What is a slow tyre puncture? Tyre safety guide

What is a slow tyre puncture? Tyre safety guide
A slow tyre puncture happens when air gradually leaks from a tyre over an extended period of time.

Unlike a sudden puncture, which can cause a tyre to deflate rapidly, a slow puncture causes a steady loss of air pressure – no matter if you are driving or the vehicle is parked.

Tyre safety is vitally important for all drivers as keeping the tyres themselves in the best condition possible can prevent accidents from happening.

How can a slow puncture happen?

There are various reasons why a slow puncture may occur on your tyres as you drive across the UK, but there are several that all drivers should always be aware of.

The most common culprit for a slow puncture in your tyres is by having small puncture, often caused by a nail, screw, or other sharp object embedded in the tread. This allows air to slowly escape from the tyre. Larger objects will cause an instant flat or for the tyre to explode.

Another regular issue seen by mechanics when it comes to slowly deflating tyres is a faulty valve stem.
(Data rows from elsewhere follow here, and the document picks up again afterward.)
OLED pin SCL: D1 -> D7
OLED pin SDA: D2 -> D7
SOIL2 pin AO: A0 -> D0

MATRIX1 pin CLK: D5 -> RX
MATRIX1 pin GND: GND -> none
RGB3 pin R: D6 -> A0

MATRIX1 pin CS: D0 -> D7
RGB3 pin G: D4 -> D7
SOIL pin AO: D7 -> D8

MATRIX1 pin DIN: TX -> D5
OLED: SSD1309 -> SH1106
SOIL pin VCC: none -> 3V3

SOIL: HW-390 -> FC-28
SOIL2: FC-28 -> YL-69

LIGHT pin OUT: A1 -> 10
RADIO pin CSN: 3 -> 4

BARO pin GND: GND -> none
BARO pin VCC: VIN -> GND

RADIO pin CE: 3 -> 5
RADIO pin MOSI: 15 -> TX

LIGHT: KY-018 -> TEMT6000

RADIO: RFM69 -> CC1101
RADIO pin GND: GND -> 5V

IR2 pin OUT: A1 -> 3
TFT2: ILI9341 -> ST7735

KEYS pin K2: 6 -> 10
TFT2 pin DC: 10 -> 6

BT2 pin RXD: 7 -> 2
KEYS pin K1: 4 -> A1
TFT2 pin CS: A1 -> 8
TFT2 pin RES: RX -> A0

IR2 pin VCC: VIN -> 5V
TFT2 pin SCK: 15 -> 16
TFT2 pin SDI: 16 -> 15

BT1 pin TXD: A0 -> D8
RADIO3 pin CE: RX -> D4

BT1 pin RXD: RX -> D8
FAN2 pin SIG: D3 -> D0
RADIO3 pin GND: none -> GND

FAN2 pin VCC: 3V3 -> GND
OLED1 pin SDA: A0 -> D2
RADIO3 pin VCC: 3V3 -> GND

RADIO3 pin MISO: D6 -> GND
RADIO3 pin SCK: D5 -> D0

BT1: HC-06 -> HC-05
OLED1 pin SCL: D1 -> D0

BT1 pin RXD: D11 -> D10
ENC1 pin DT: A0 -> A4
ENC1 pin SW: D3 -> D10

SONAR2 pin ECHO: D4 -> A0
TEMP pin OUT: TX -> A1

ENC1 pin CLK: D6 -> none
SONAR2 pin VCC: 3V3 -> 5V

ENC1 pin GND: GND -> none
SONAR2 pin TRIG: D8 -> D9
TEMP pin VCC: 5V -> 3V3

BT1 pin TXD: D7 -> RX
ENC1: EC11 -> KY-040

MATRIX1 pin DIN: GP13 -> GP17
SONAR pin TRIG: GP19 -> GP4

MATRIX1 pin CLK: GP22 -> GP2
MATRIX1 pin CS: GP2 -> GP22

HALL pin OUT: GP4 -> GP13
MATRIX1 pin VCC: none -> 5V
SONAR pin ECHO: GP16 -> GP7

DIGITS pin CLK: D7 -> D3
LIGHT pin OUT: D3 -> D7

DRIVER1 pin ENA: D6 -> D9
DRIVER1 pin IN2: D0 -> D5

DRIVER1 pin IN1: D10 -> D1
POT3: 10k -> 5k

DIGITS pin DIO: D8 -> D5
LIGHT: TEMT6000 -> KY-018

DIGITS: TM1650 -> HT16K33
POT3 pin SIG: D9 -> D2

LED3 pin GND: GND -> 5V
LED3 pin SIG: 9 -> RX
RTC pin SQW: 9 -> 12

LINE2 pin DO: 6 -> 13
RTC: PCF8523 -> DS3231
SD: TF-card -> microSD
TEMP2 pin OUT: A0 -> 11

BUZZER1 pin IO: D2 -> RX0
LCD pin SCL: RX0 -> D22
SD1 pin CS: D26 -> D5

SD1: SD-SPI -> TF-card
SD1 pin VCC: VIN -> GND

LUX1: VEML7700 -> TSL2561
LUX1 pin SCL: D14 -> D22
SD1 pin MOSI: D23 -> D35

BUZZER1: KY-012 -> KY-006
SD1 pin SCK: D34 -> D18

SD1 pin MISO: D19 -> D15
This is the small rubber protrusion through which air is added to the tyre when changing the tyre pressure. If the valve is damaged, it can lead to slow air leakage.

Improper car maintenance or tyre safety management can lead to cracked, bulging or damaged tyres. Any of these can lead to a loss of air in the tyre and impact its structural integrity. If this happens, then the tyre will need to be replaced.

Symptoms of a slow tyre puncture

Detecting a slow tyre puncture can be challenging because the pressure loss is steady and may not be easily noticeable to drivers.

However, there are signs to watch out for when you are behind the wheel.

The easiest way to keep an eye out for a deflating tyre, is to regularly check your tyre pressure. This can be done at home with a special device or at your local petrol station.

If you have noticed uneven tyre wear, then this could indicate a slow puncture.

Take your car to your local trusted garage and look to buy new tyres.

If you continue to drive on underinflated tyres, this can lead to further damage to your vehicle and compromise your safety on the road.

How long does a slow puncture take to go down?

As there are many ways in which a tyre can suffer from a slow puncture, there is no way to give a definitive time for how long the air has until it leaves the tyre.

This can take hours, days or even up to a week.

However, it is important to get it seen by a mobile mechanic or taken to a local garage as soon as possible.

Can you fix a slow tyre puncture?

Although getting a new set of tyres is the best option, you can sometimes repair a slow tyre puncture.

However, this will need to be done by a mechanic or specialised ‘tyre technician’.

They may be able to make a temporary fix to the tyre as long as there is no serious damage.

If the puncture is less than 1/4 inch (6mm) in diameter, then there is a chance it can be saved. Any larger and it is not repairable.

However, if there is a puncture anywhere on the sidewall, then the tyre cannot be repaired at all.

Although it is technically possible to repair older and more worn out tyres, it is not worth it as they will need to be replaced imminently. This is also the case if it is an older tyre that has already had some repairs done to it.

At the annual MOT or at your next car service, your tyres will be professionally checked for any damage.

Sometimes this can lead to an immediate replacement of the tyre – or they will give you an indication of when you should get a new set of tyres.

It's important to note that tyre repair is not always a guaranteed solution.

Can you drive with a slow tyre puncture?

Driving with a slow tyre puncture is generally not recommended for several reasons.

Even though it might be tempting to do so, if the air loss is gradual, it could start leaking air at a faster rate at any moment.

A tyre with low pressure, even if it's just a slow puncture, can affect the handling, stability, and braking performance of your vehicle.

Also, by continuing to drive with a damaged tyre can cause further problems with the vehicle – and will cost a lot more to fix.

Overall, you can drive to a local garage or tyre shop – but extended drives are dangerous with a slow puncture tyre.